Drug Discovery Pipeline Knowledge Base

Comprehensive guide to the stages of drug development

Disease Association: Molecular and Translational Insights

1. Molecular Basis of Disease Association

  • Genetic Variants: Loss-of-function (e.g., CFTR in cystic fibrosis), gain-of-function (e.g., BRAF V600E in melanoma), and CNVs affecting dosage-sensitive genes.
  • Regulatory Elements: Promoter/enhancer mutations and non-coding RNAs (miRNAs, lncRNAs) modulate gene expression in disease.
  • Epigenetic Modifications: Aberrant methylation or histone acetylation can silence tumor suppressors or activate oncogenes.

2. Computational and Systems-Level Approaches

  • PPI Networks: Identify hub proteins central to disease phenotypes.
  • Gene Co-expression Networks: Reveal dysregulated modules in disease states.
  • Pathway Enrichment: Map differentially expressed genes to biological pathways (e.g., KEGG, Reactome).
  • AI Models: Use machine learning and graph neural networks to uncover hidden associations.

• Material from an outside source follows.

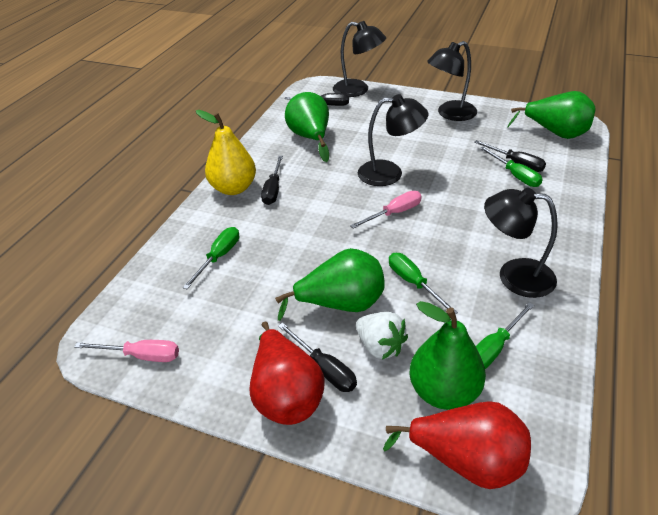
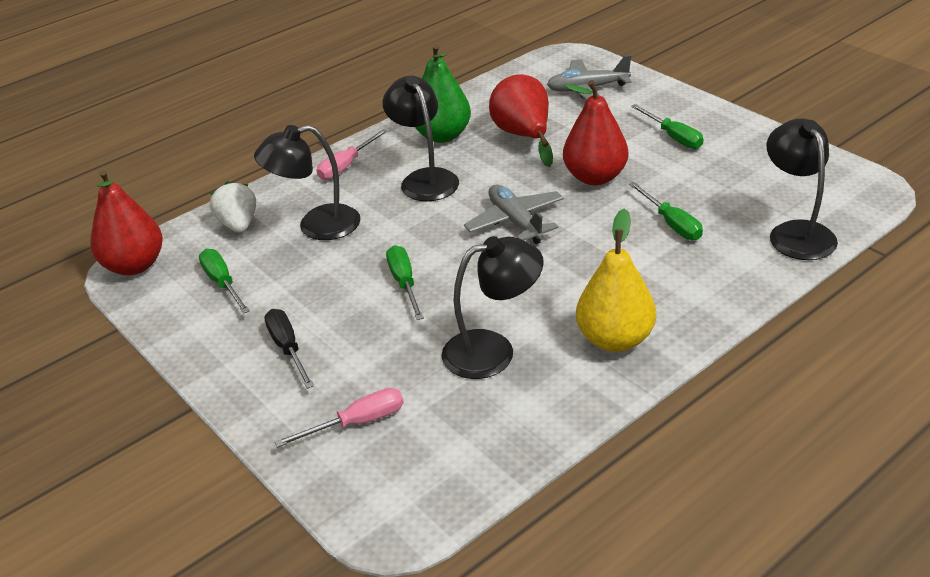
black screwdriver: 4 -> 1
green pear: 4 -> 1
grey plane: 0 -> 2
red pear: 2 -> 3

3. Experimental Validation Techniques

Technique Purpose Example
CRISPR Screens Functional knockout to assess phenotypic impact Essential gene identification in cancer
RNAi Knockdown Transient silencing to test gene relevance Neurodegenerative disease models
Chemical Probes Modulate target activity to confirm involvement Kinase validation in inflammation
Organoids & iPSCs Patient-derived models for personalized validation Cystic fibrosis lung organoids

4. Clinical Translation and Biomarker Integration

  • Predictive Biomarkers: Indicate likely response to therapy (e.g., EGFR mutations).
  • Prognostic Biomarkers: Reflect disease outcome (e.g., p53 status).
  • Pharmacodynamic Biomarkers: Monitor biological response (e.g., cytokine levels).
  • Companion Diagnostics: Co-developed with therapies (e.g., HER2 testing for trastuzumab).
  • Real-World Evidence: EHRs and post-marketing data reveal long-term associations.

5. Feedback Loop: From Clinic to Bench

  • Treatment Resistance: Reveals new associations (e.g., secondary kinase mutations).
  • Longitudinal Omics: Tracks disease evolution and dynamic associations.
  • Adaptive Trials: Incorporate emerging biomarkers to refine hypotheses.